What they found, Small said, was that the drugs directly bound to the amyloid-plaque formations. Additional test-tube studies with FDDNP, synthetic amyloid, and the two NSAID drugs showed that the drugs actually may dissolve the plaques and even inhibit new plaque formation.

Small and principal author Jorge Barrio, M.D., professor of molecular and medical pharmacology at the David Geffen School of Medicine at UCLA, published their report in the March 31 issue of Neuroscience.

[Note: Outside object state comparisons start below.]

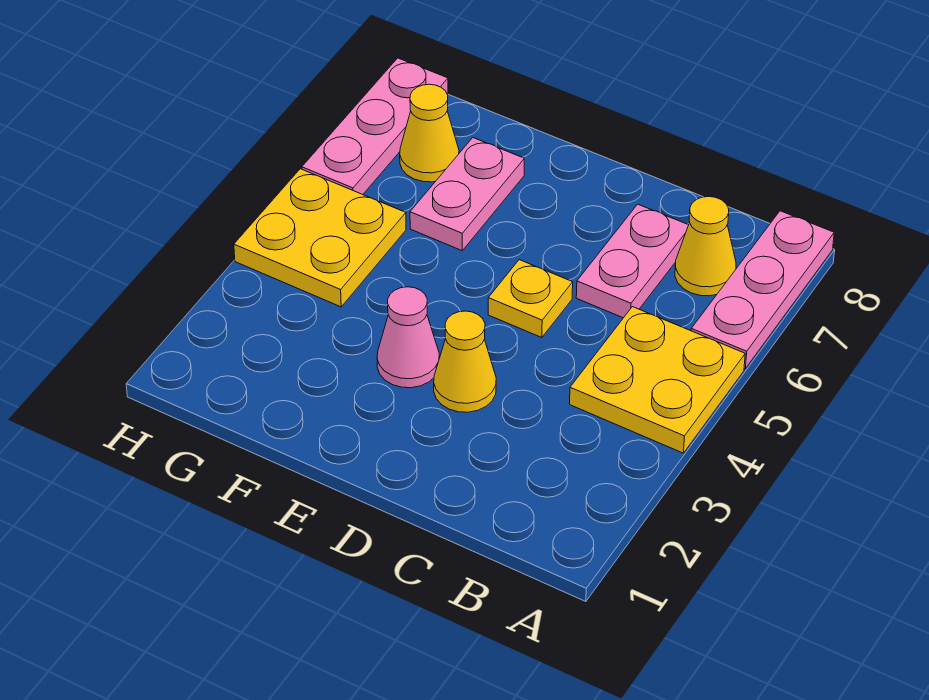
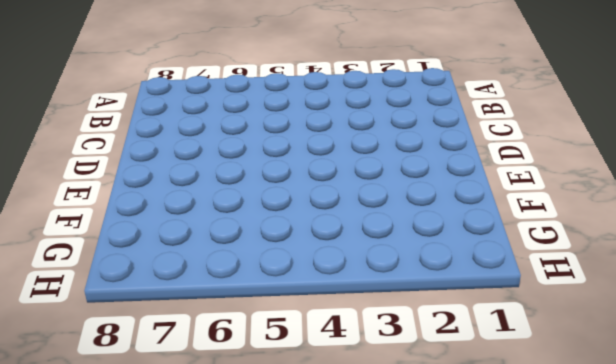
none -> yellow plate A4:B5 level 1
none -> pink plate A6:A8 level 1

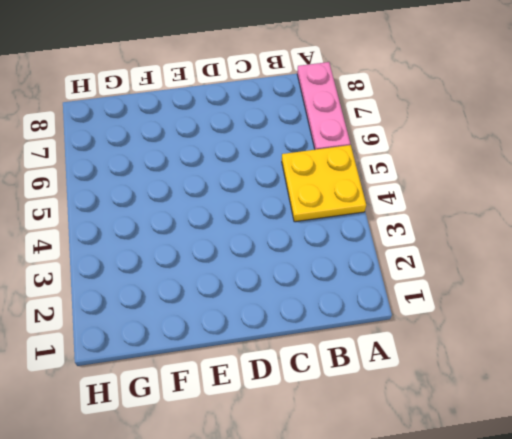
none -> yellow cone B7 level 1
none -> pink plate C6:C7 level 1

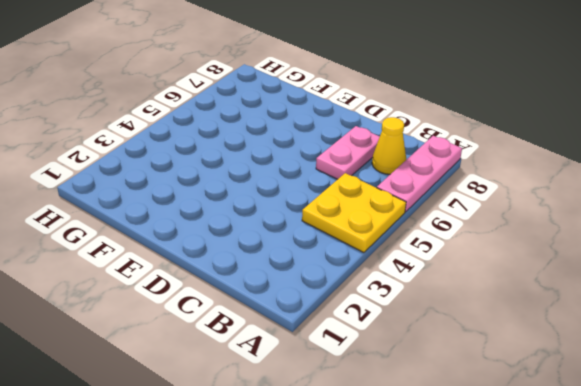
none -> yellow cone D3 level 1
none -> yellow plate D5 level 1

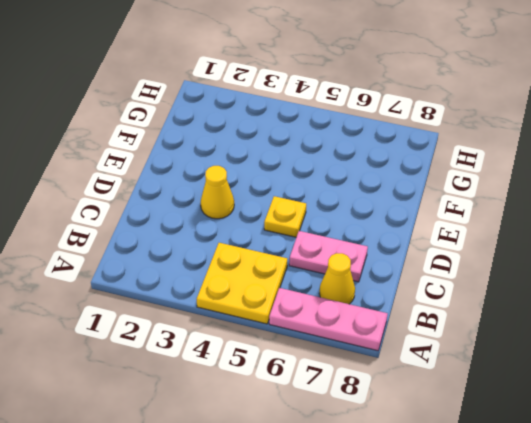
none -> pink cone E3 level 1
none -> pink plate F6:F7 level 1

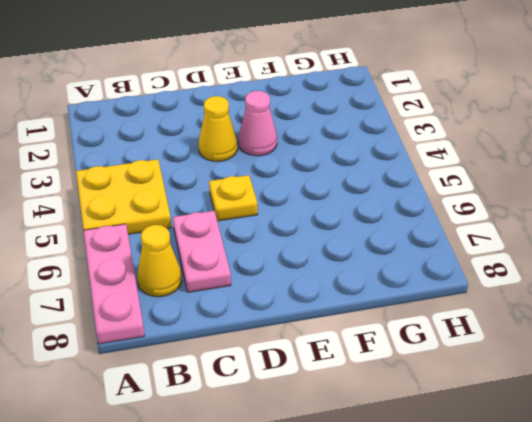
none -> pink plate F6:F7 level 1
none -> yellow plate G4:H5 level 1

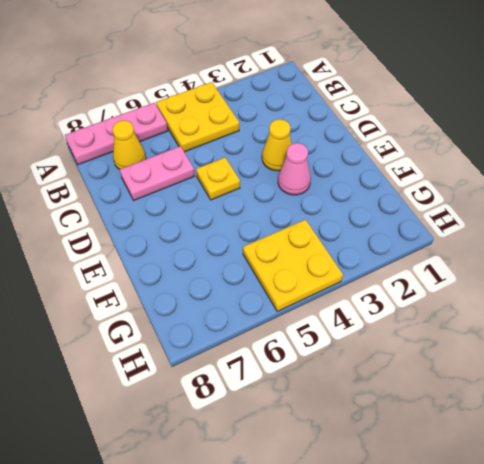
none -> pink plate F6:F7 level 1
none -> yellow cone G7 level 1

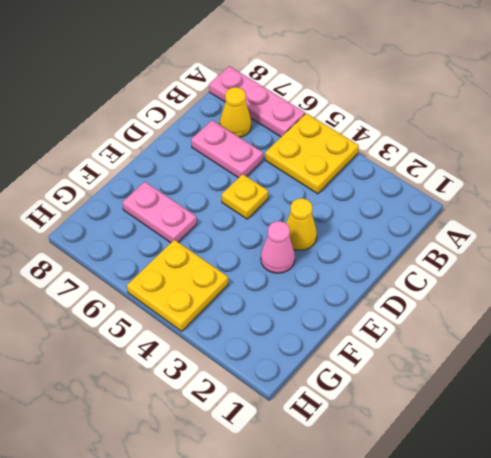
none -> yellow cone G7 level 1
none -> pink plate H6:H8 level 1

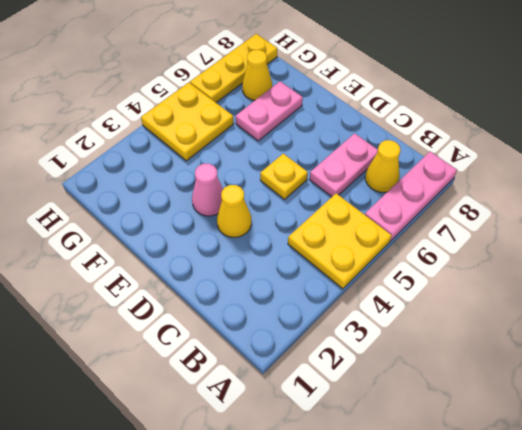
yellow plate H6:H8 level 1 -> pink plate H6:H8 level 1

“I think what is interesting and novel about our study,” Small said, “is that it suggests an alternate mechanism for how these drugs might affect the disease.” If you could actually look at an amyloid plaque, Small explained, “what you’ll see is that there is a core plug consisting of insoluble amyloid protein and around it are elements of inflammation. The thinking was that the insoluble amyloid accumulates in the brain, and then the brain tries to get rid of it through an inflammatory response. We already know that there’s something about that inflammatory response that is toxic to neurons, so let’s just get rid of the inflammatory response.”

It might not be all that straightforward, if Small’s data pan out. “It may not be the way that they are working at all,” he continued. “The NSAIDs may be getting into the insoluble amyloid core and preventing amyloid from aggregating or even dissolving what’s already there.”

He noted, however, that there is no evidence that getting rid of existing plaques will improve a patients clinical outcomes. Some researchers suspect that by the time an actual plaque is formed, the damage has occurred and cannot be repaired. What Small thinks is more exciting is the possibility that NSAIDs could prevent the original buildup of the plaques.

“These studies suggest a previously unsuspected way in which the nonsteroidal anti-inflammatory drugs may interact with Alzheimer’s amyloid,” agreed ADAPT principal investigator, John Breitner, M.D., professor and head of the division of geriatric psychiatry, psychiatry, and behavioral sciences at the University of Washington in Seattle. “They also show that different drugs in this class may have different effects on amyloid. Clearly, we have a great deal to learn about the way in which these drugs may prevent Alzheimer’s disease. The UCLA work appears to open a whole new avenue of investigation in this important area.”

The next step, Small told Psychiatric News, is to prospectively use FDDNP and PET scanning in patients who do not yet have AD, but perhaps are at high risk, and treat those patients acutely with naproxen to see if the pictures change. After that, a new treatment trial could include serial scans in patients treated with naproxen to see the long-term effects.

An abstract of Barrio and Small’s study is posted on the Web at www.ncbi.nlm.nih.gov/entrez/query.fcgi?cmd=Retrieve&db=PubMed&list_uids=12617976&dopt=Abstract. More information on the ADAPT clinical trial is posted at www.2stopad.org/.